Yesterday I had the delightful experience of co-teaching a workshop with my dear friend, Colleen Clemens, PhD, at Shine Yoga Center in Perkasie, PA. Twenty inspiring yogis and yoginis attended our "Yoga in an Overwhelming World" workshop. Through reflection and vinyasa and yin practices, we studied the yogic concepts of sthira (steadiness) sukha (ease) and explored how to hold steadiness and ease in overwhelming moments.
We began by asking two questions: (1) what does overwhelm feel like? and (2) what does steadiness feel like? People described overwhelm as feeling heavy, fast-paced, nonstop, frantic, uneasy, and frenzied. In contrast, steadiness felt like focused, contentment, peaceful, and grounded.
Next, everyone set a personal intention, a word or phrase that embodied the ideas of steadiness and ease. When we bring intention (sankalpa) to our poses, we amplify their innate power to steady and synchronize our minds and bodies.
Similarly, when we practice intention setting off the mat, we call to mind our heartfelt desires and place our attention on what we want to create in our lives.
With intentions set, we began our asana practice. I taught a 40-minute vinyasa practice. As we flowed from pose to pose, I asked students multiple times to use the power of their intention to find steadiness in challenging poses.
If we can train ourselves to breathe and use intention during uncomfortable and challenging moments on our mats, I believe we can also learn to do so in our fast-paced and often frenzied lives.
As we built heat and the students moved together to the rhythm of their breath, a collective energy of steadiness filled the room. I could not help but feel my own sense of ease and steadiness flourish as the beautiful energy in the room expanded. My students looked calm, focused, and grounded. We were steady.

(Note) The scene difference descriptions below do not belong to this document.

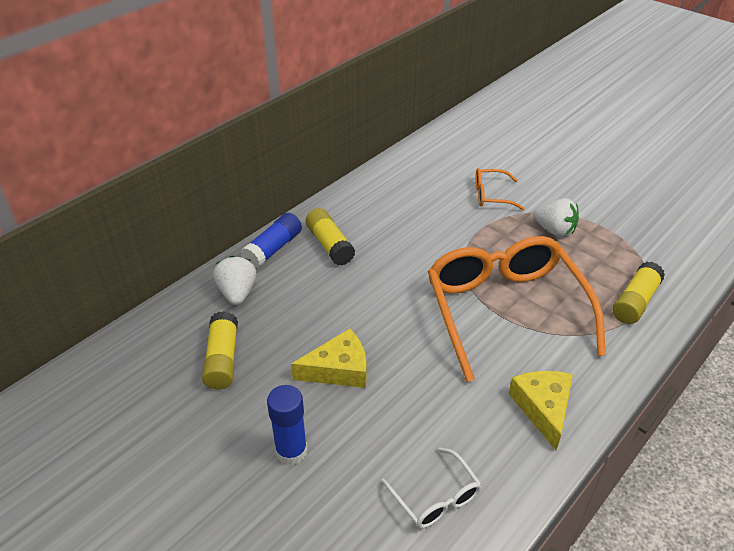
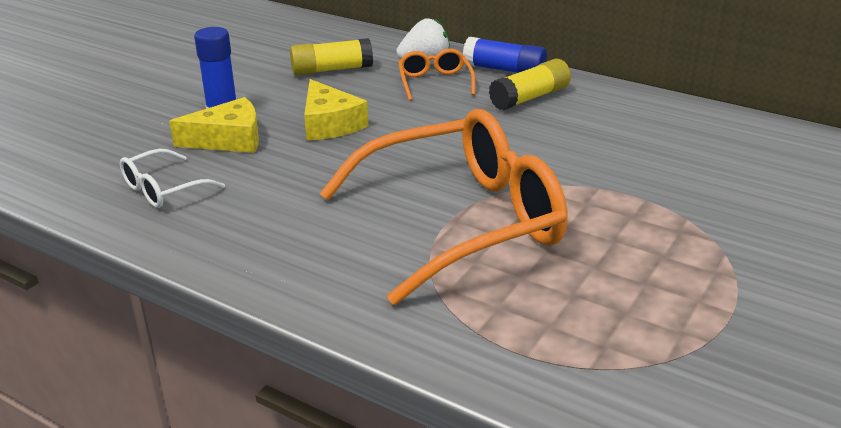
camera: 80 degrees right, 10 degrees down
(492, 195) = (728, 202): orange glasses -> orange glasses (435, 83)
(543, 408) = (289, 254): yellow cheese -> yellow cheese (228, 139)
(554, 230) = (677, 263): white strawberry -> none
(635, 302) = (533, 346): yellow glue stick -> none

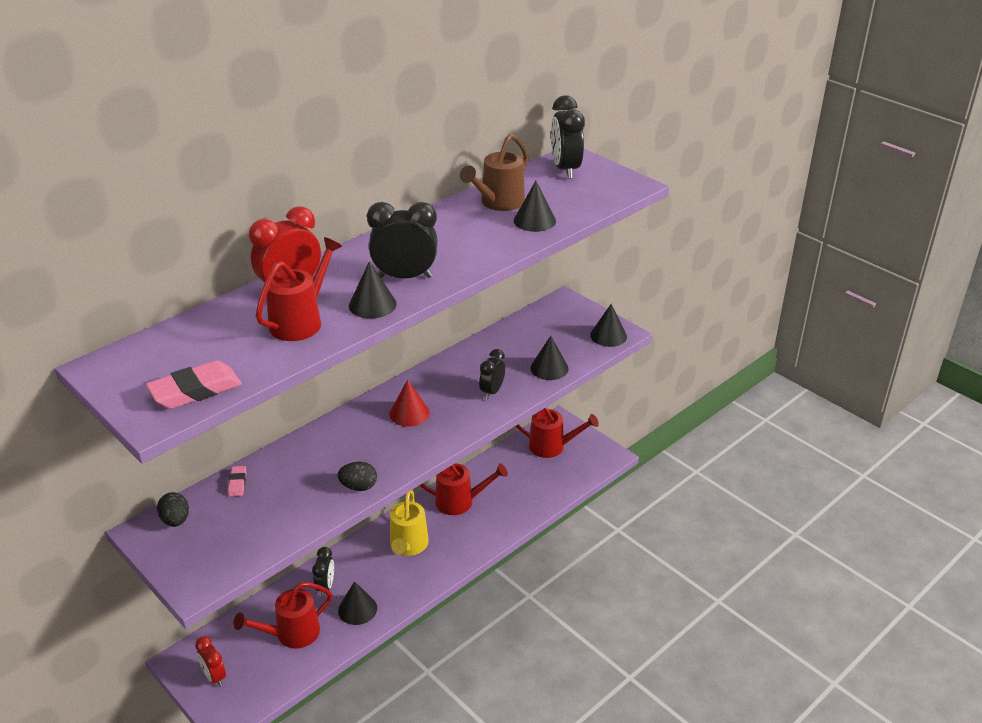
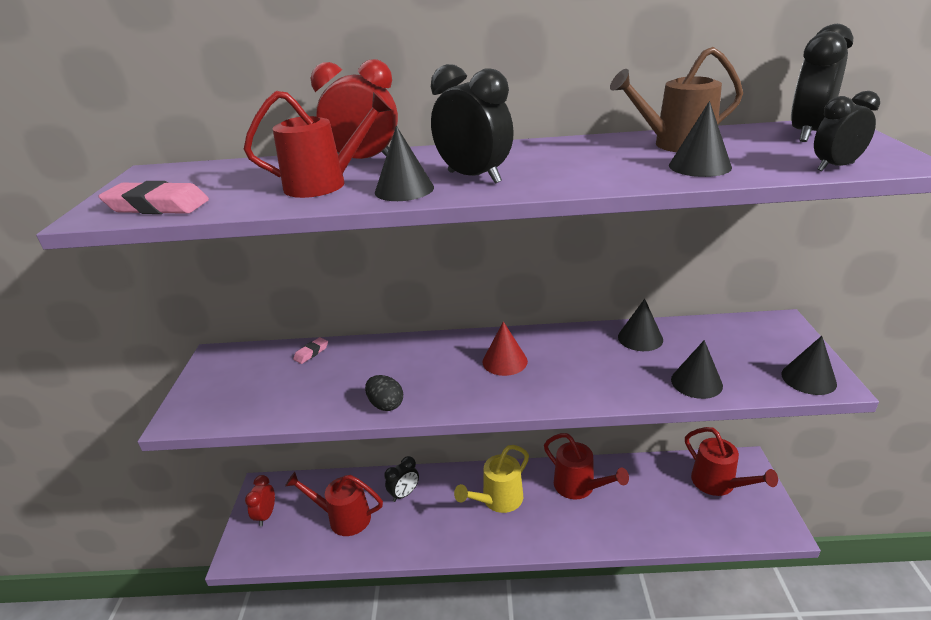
camera: 45 degrees right, 5 degrees down
(176, 520) = (241, 359): black egg -> none
(357, 609) = (407, 530): black cone -> black cone (640, 338)
(492, 391) = (606, 378): black clock -> black clock (835, 167)

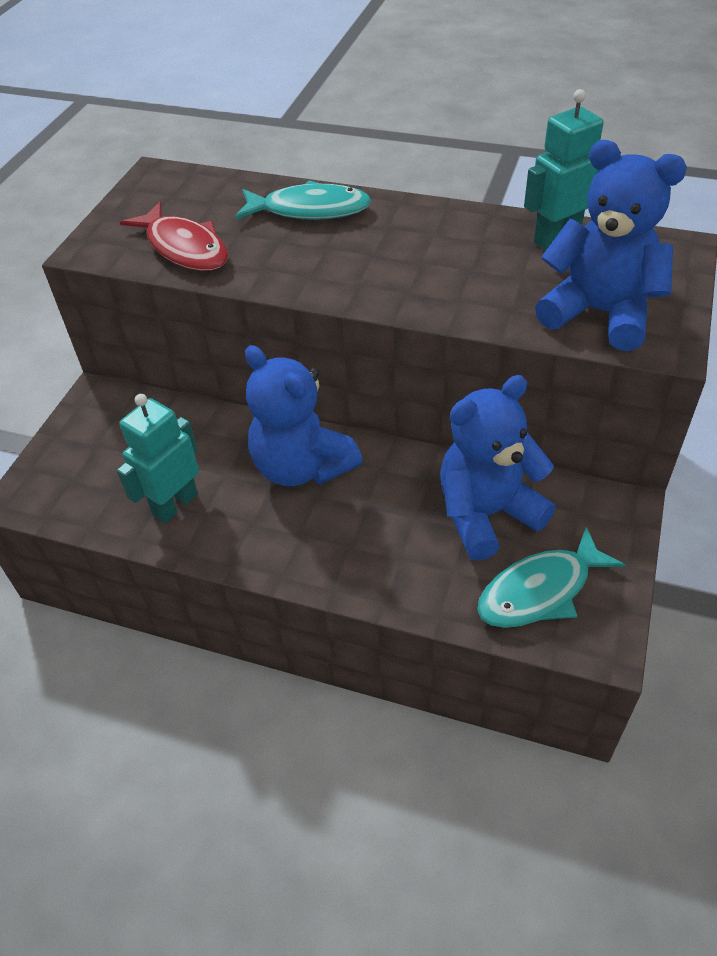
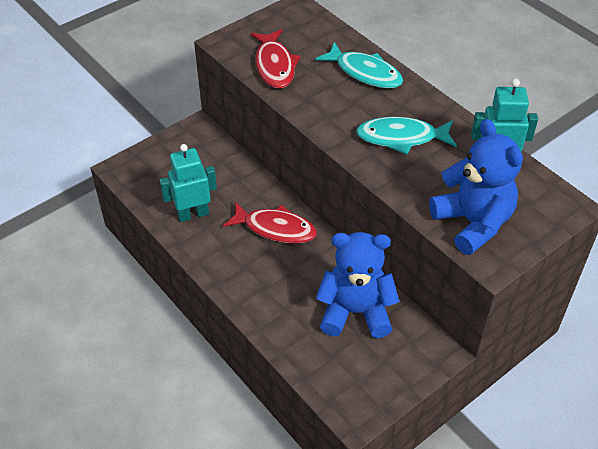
camera: 30 degrees right, 0 degrees up
(302, 467) = (275, 228): blue teddy bear -> red fish
(540, 590) = (347, 370): turquoise fish -> turquoise fish (401, 138)

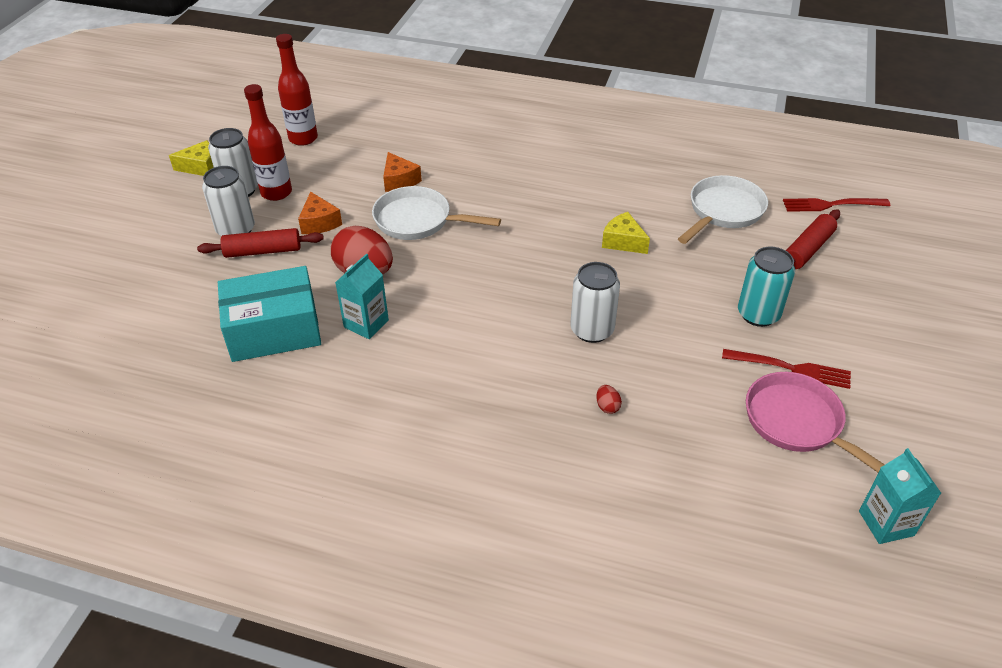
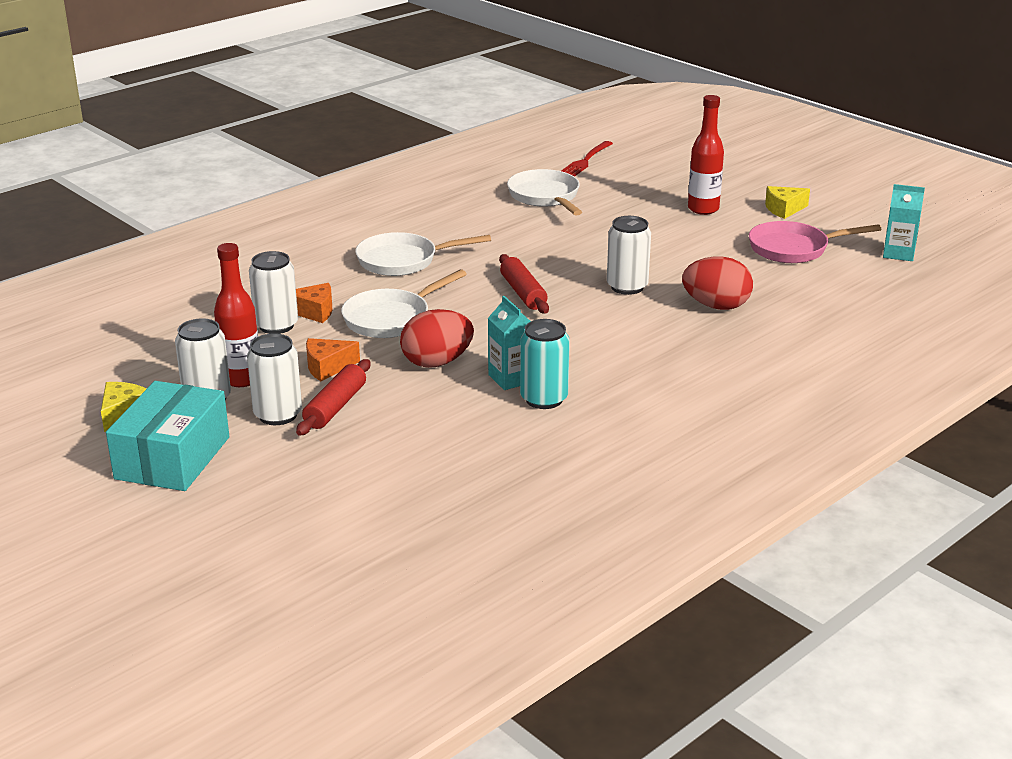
camera: 60 degrees left, 15 degrees down
(274, 330) = (468, 426): turquoise box -> turquoise box (173, 458)
(303, 138) = (161, 343): red bottle -> red bottle (703, 209)
(319, 222) = (327, 367): orange cheese -> orange cheese turned 150 degrees clockwise
(364, 173) = (276, 325): none -> white can
(520, 186) = (403, 261): none -> white pan
(607, 406) = (716, 306): red egg -> red egg, size x2.50
(623, 241) = (535, 243): yellow cheese -> yellow cheese (784, 209)
(758, 314) = (675, 225): turquoise can -> turquoise can (544, 399)
(791, 368) = (741, 233): red fork -> none
(807, 249) = (625, 185): red rolling pin -> red rolling pin (523, 293)

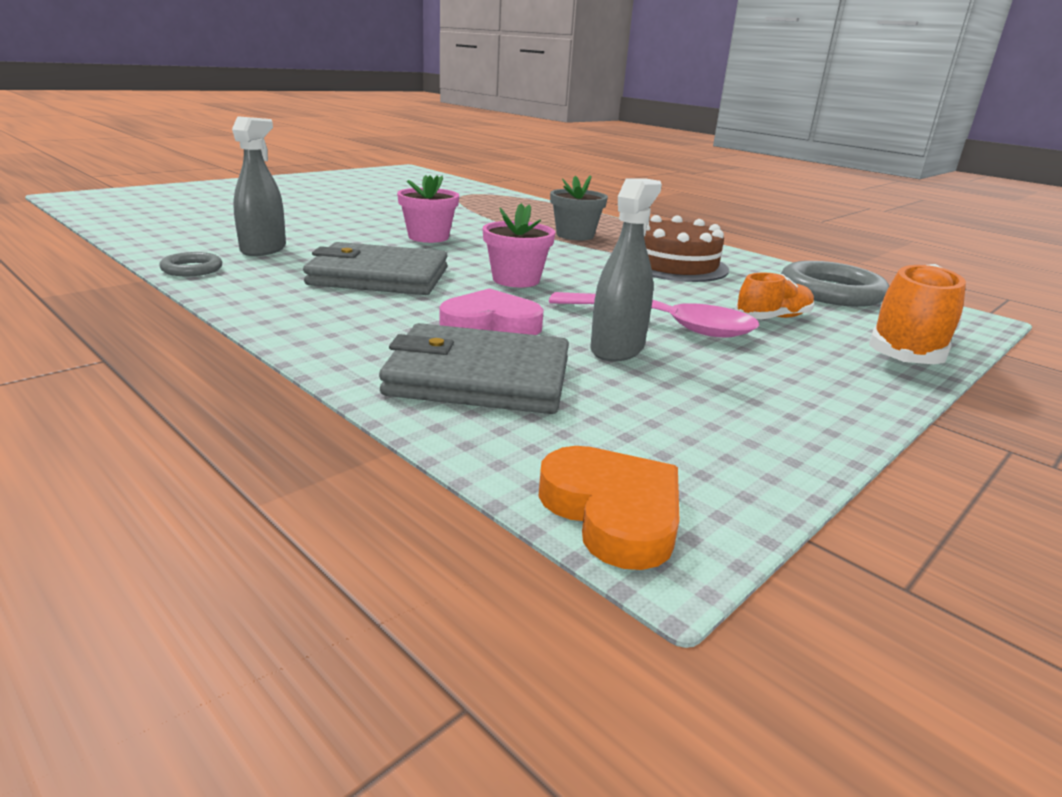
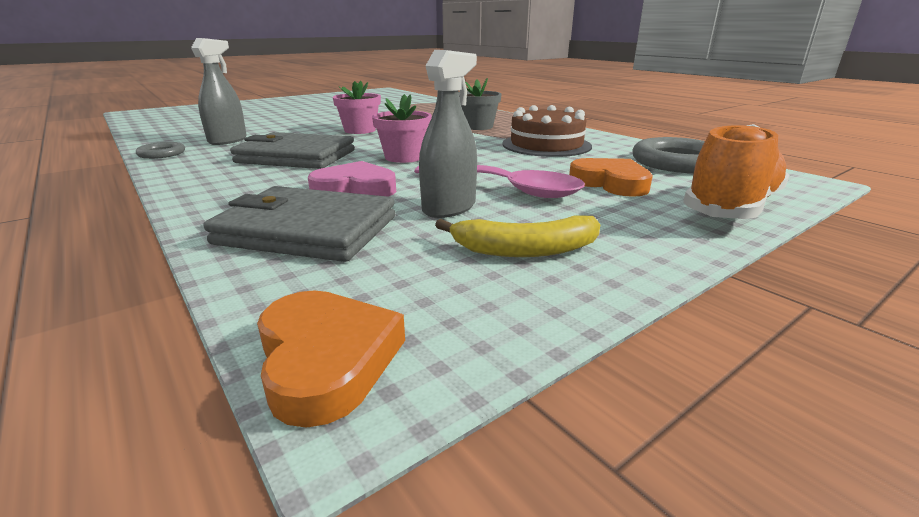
camera: 10 degrees right, 0 degrees up
(729, 398) = (525, 250): none -> yellow banana
(772, 318) = (610, 183): orange shoe -> orange heart

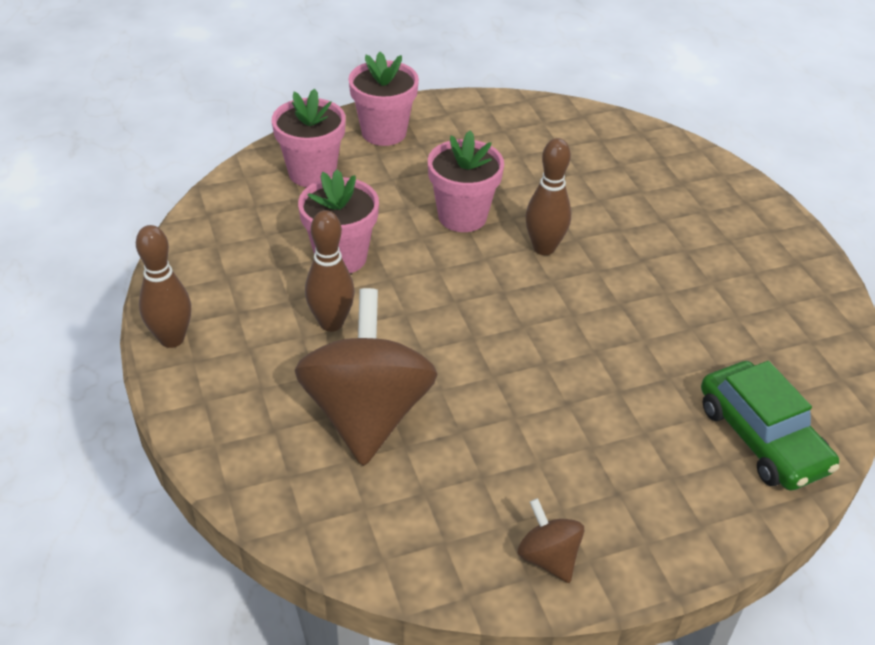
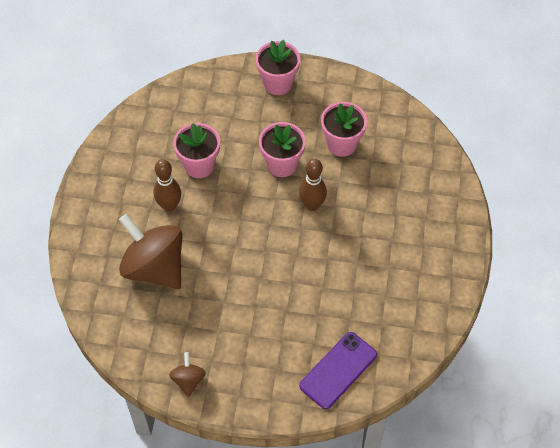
camera: 30 degrees right, 15 degrees up
(172, 339) = (88, 182): brown bowling pin -> none
(312, 173) = (219, 98): pink flower pot -> pink flower pot (341, 144)
(367, 414) = (154, 267): brown spinning top -> brown spinning top turned 75 degrees counterclockwise
(761, 438) = (338, 370): green car -> purple phone

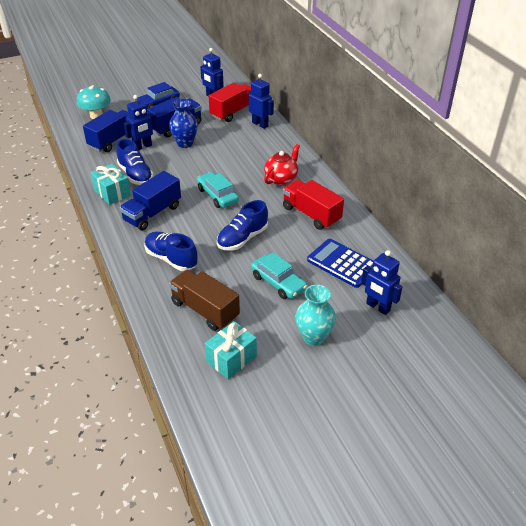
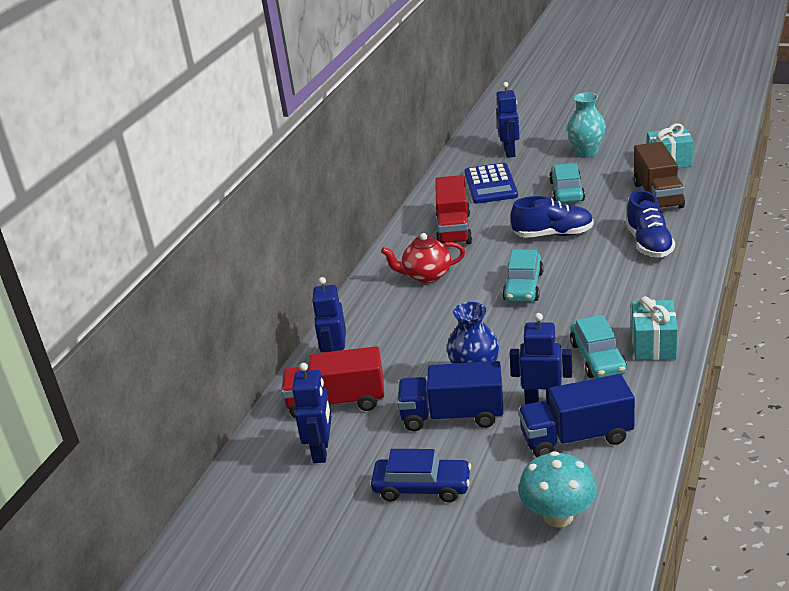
camera: 130 degrees left, 10 degrees down
(135, 175) = (597, 358): blue shoe -> turquoise car
(152, 213) = (624, 297): blue truck -> none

After a heat-building standing practice, Colleen led a purifying yin practice. As students held each pose for 2 minutes, Colleen spoke about sukha. She guided the class to release into each pose with as much ease as possible, and she challenged everyone to stay in the pose despite physical or mental discomfort.
If on our mats we can practice not running from discomfort but rather find a way to rest easy in it, then we can learn to do the same in overwhelming moments. If we can remember our breath and intention, we have a chance of calming overwhelm and redirecting our energy toward steadiness and ease.
After a restful savasana, we all came together, seated and hands at heart center. In silence, we enjoyed a moment of steadiness and ease. The sun had set and the room was dim but also bright with the communal energy we created and shared during our 2 hours together.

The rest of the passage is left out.